In recent years, researchers have established that people with non-alcoholic fatty liver disease (NAFLD) have intestinal bacteria that are different from those in healthy people.
In a new study published in The American Journal of Gastroenterology, a group of researchers thought outside the box to develop a new treatment method for NAFLD—starting with the guts.
To a large extent, the composition of one’s gut bacteria is caused by one’s diet, so the problem stems from the consumption of too much fat and sugar.
This is relevant to NAFLD because gut bacteria regulate what nutrients can be absorbed from food in the gastrointestinal tract.
Moreover, the intestines send signals to other organs that are meant to participate in the metabolism of food, like the liver; bacterial overgrowth is a common disruptor of these signals.
Not only are the gut bacteria of people with NAFLD different; NAFLD also results in permeable intestinal walls. This means that bacteria and the toxic byproducts of those bacteria and digestion can leak into the rest of these people’s bodies, their bloodstreams, and organs like the liver in the abdominal cavity that surrounds the intestines.
These toxic chemicals have been linked to a wide variety of disorders including diabetes, depression, multiple sclerosis, cancer, obesity, systemic inflammation, autoimmune diseases, and (of course) NAFLD.
This prompted the authors of the new study to investigate whether gut permeability and liver fat could be reduced by implanting the feces of healthy people into patients with NAFLD.
They recruited 21 NAFLD patients from London Health Sciences Centre and St. Joseph’s Health Care London.
The researchers divided the subjects into an experimental group that received a fecal transplant from a healthy person and a placebo group that received a transplant of their own feces.
If you wonder how the transplant is performed, it happens via an endoscopy, i.e., a long instrument that is inserted through the anus and that delivers the fecal matter to the small intestine. Hence, no surgery.
After this procedure, they followed the patients for six months to investigate whether the patients’ gut bacteria changed, whether their intestinal permeability improved, whether the amount of fat in their livers decreased, and whether there was an improvement in their insulin resistance.
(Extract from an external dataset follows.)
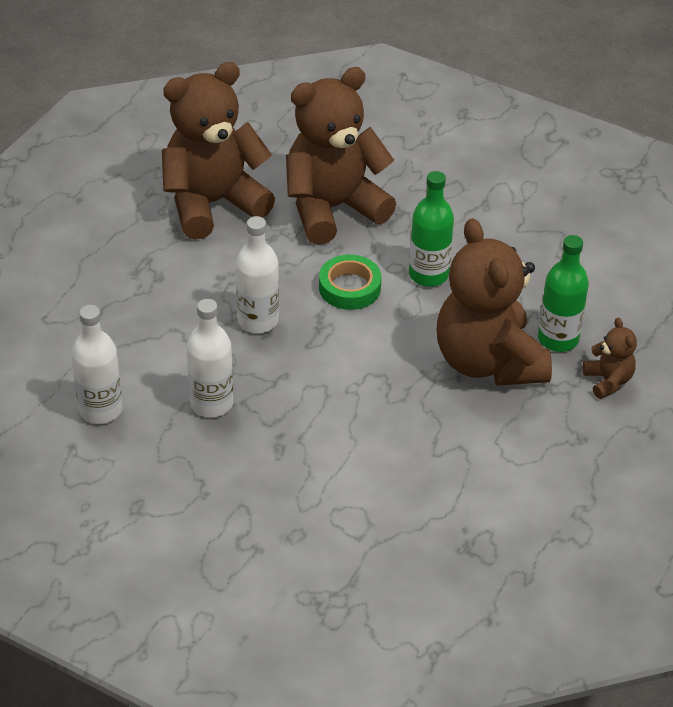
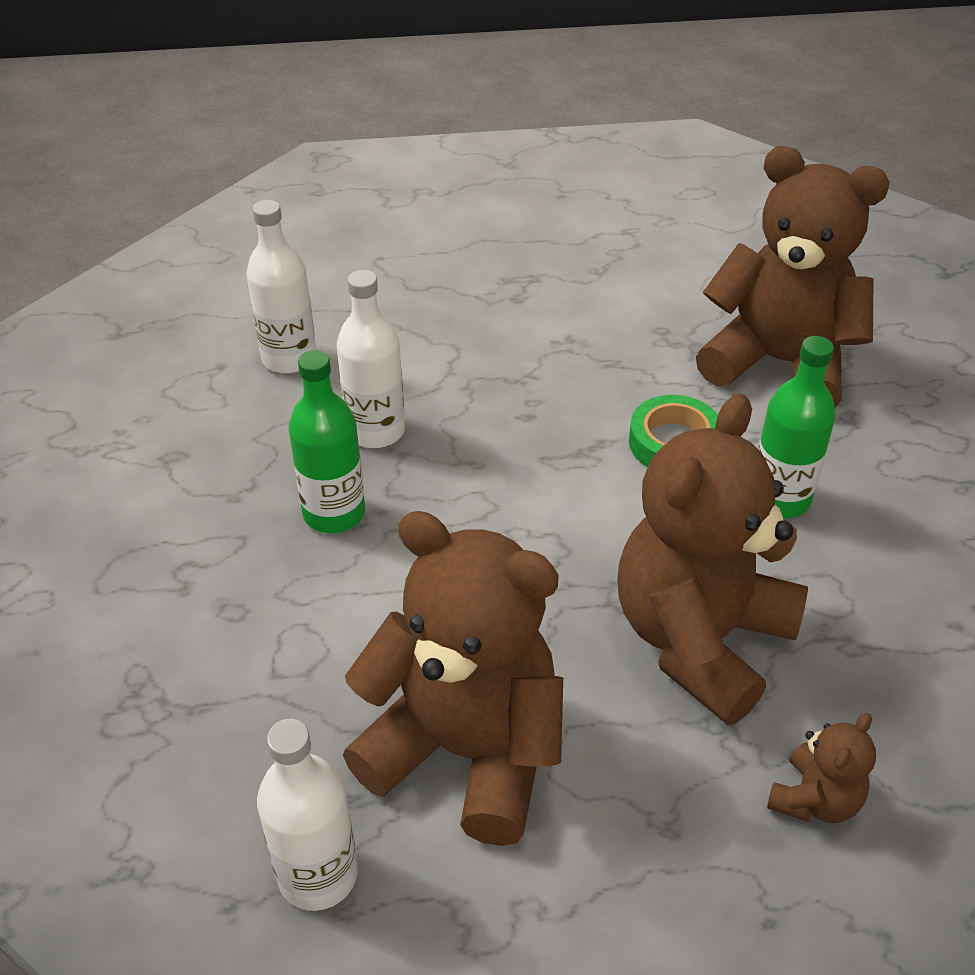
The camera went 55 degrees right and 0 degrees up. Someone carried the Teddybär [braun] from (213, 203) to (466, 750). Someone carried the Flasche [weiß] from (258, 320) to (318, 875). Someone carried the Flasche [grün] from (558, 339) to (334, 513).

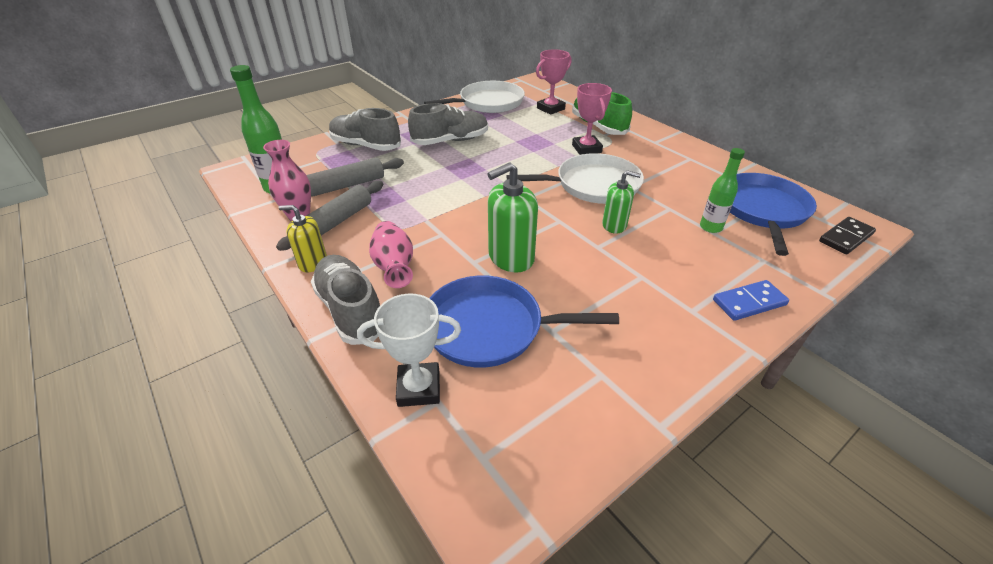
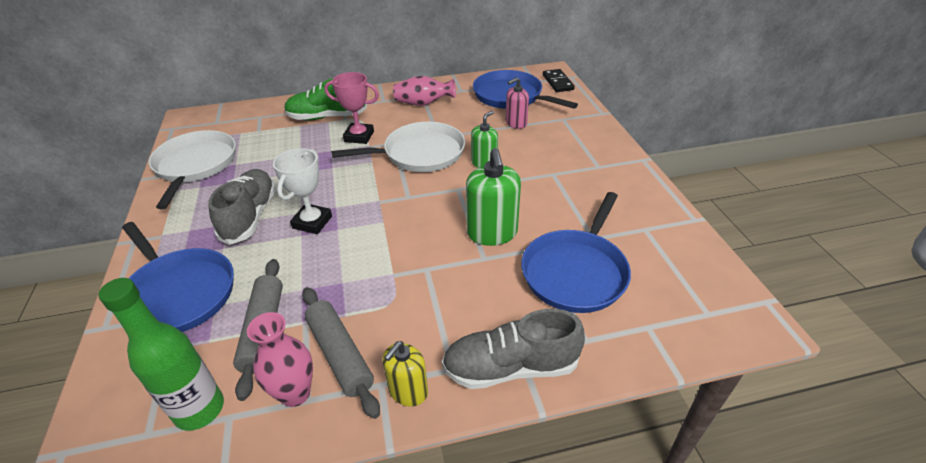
The camera went 65 degrees left and 0 degrees up. Someone took away the Pokal [rosa] at (550, 108). Someone swapped the Schuh [grau] at (366, 146) for the Pfanne [blau] at (179, 293). Someone swapped the Flasche [grün] at (710, 227) for the Seifenspender [rosa] at (516, 123). Someone rotated the Pfanne [weiß] at (593, 185) by 60 degrees clockwise. Someone carried the Vase [rosa] from (394, 267) to (423, 103). Someone took away the Dominostein [blau] at (749, 302). Someone carried the Pokal [weiß] from (419, 388) to (312, 222).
After six months, there was no change in their liver fat and insulin resistance, but their gut bacteria were substantially changed, and their gut permeability had improved significantly.
While researchers hoped that this procedure would reduce liver fat as well, it is still possible that liver fat would have decreased if the observation period had been longer.
But the fact that a fecal transplant can make our intestinal walls less permeable does mean that it might serve as a treatment in the early stages of NAFLD and in the treatment of many other diseases.
Rather than undergoing fecal transplant, which is a minor but invasive medical procedure, why not make a few changes to your diet that actually change your gut bacteria and therefore reduce the symptoms of NAFLD?